Now Mr and Mrs Hughes want to scale down their operations and are offering Lostford Manor and stud-farm for sale through Lane Fox (01743 353511) at a guide price of £1.75m. Some of the breeding stock may be available to purchase separately.
Lostford Manor is a charming 19th-century farmhouse with earlier origins, built of traditional brick under a slate roof.
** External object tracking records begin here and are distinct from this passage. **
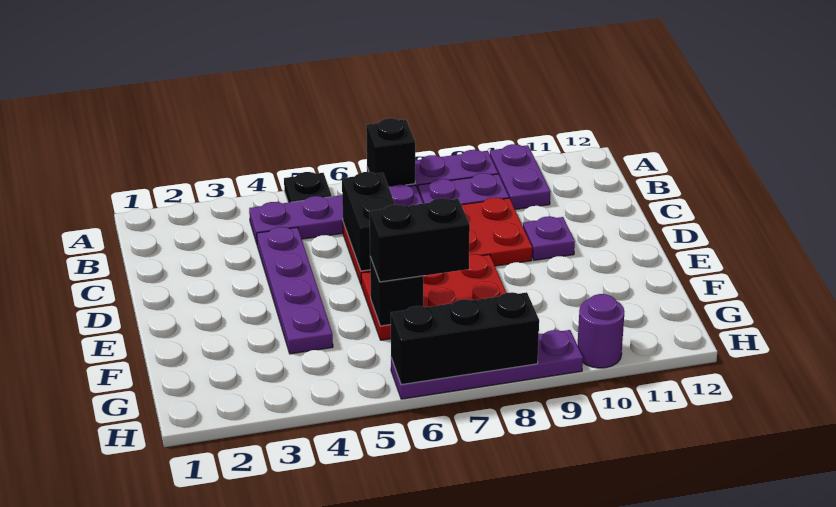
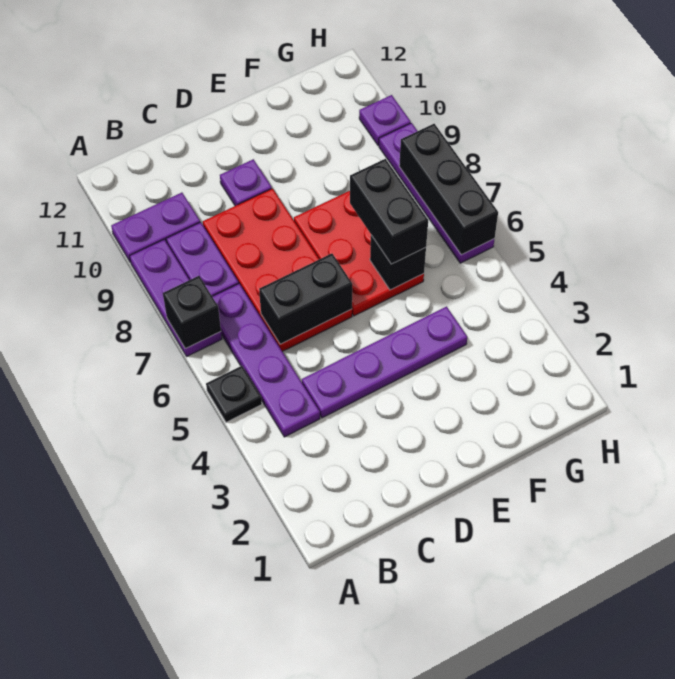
purple round brick H10 level 1 -> purple plate H10 level 1

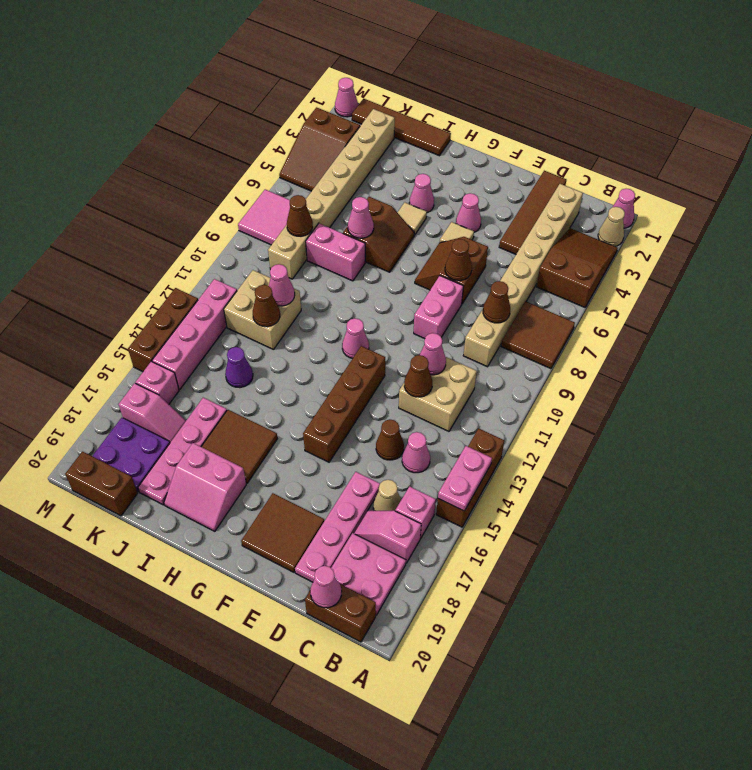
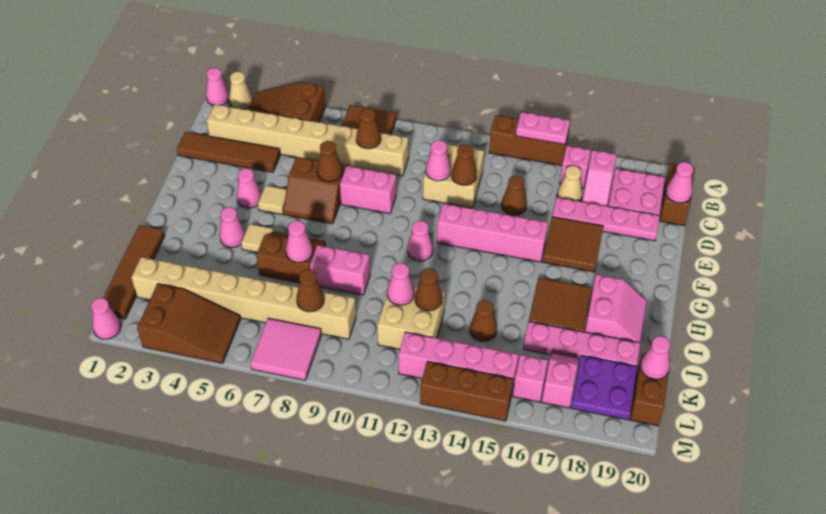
pink cone C14 level 1 -> pink cone K20 level 2
brown tile E18:F19 level 1 -> brown tile E16:F17 level 1
brown brick F12:F15 level 1 -> pink brick F12:F15 level 1
pink brick I8:J8 level 1 -> pink brick I8:I9 level 1
purple cone J14 level 1 -> brown cone J14 level 1

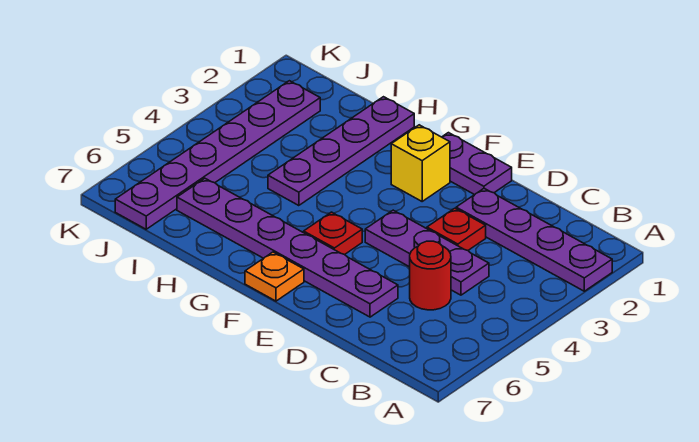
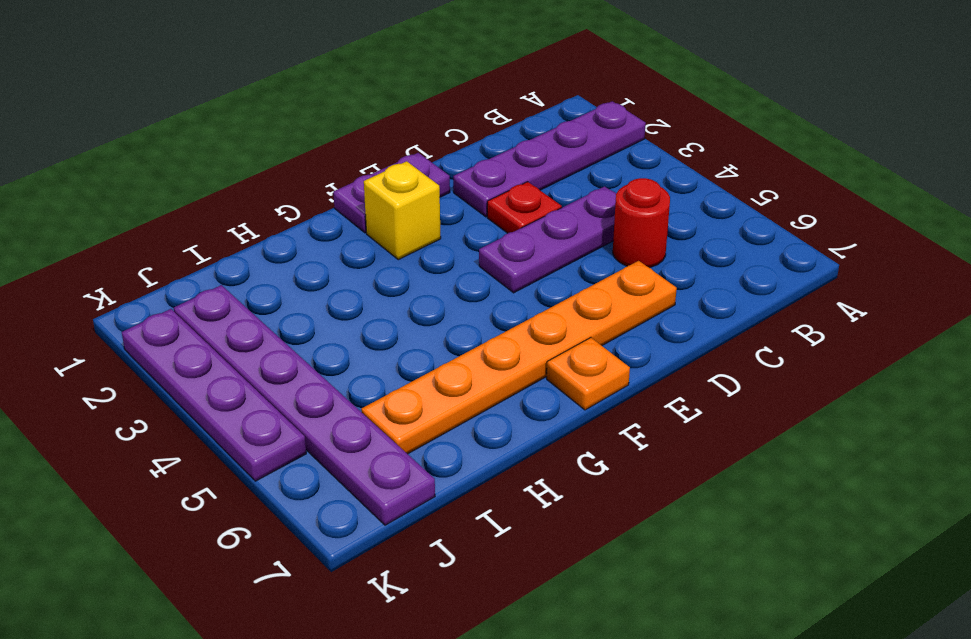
purple plate D6:I6 level 1 -> orange plate D6:I6 level 1
red plate F5 level 1 -> none
purple plate H1:H4 level 1 -> purple plate K2:K5 level 1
It has been cleverly extended to provide two main reception rooms, a garden room, a billiard room, six bedrooms and three bathrooms.
The extensive equestrian facilities include 28 loose boxes, along with barns, storage, a horse-walker, a lunge-ring and a number of sheltered, well-fenced paddocks.
Many parents of horse-mad children find themselves expanding the stabling and training facilities at their homes in the country as their offspring progress up the competitive ladder, only to see such facilities made redundant when university or the bright lights of London eventually beckon.
That was the situation facing Lorraine and David Clark when their daughters grew up and left home, as a result of which their customised equestrian base at picturesque Holmbury St Mary, near Dorking, Surrey, is on the market through Strutt & Parker (01483 306565) at a guide price of £1.35m.
Having bought Holmbury Stables with 30 acres of ragwort-infested land in 1994, Mr and Mrs Clark have converted the semi-derelict former racing stables, once part of the Guinness family?s Holmbury estate, into a practical, five-bedroom family home with serious training facilities for competition horses.
These include storage and paddocks, a floodlit dressage manège by Charles Britton and eight brick-built loose boxes as well as six further loose boxes with planning permission for conversion to further accommodation, all with easy access to miles of wonderful hacking on the nearby Holmbury and Leith Hills.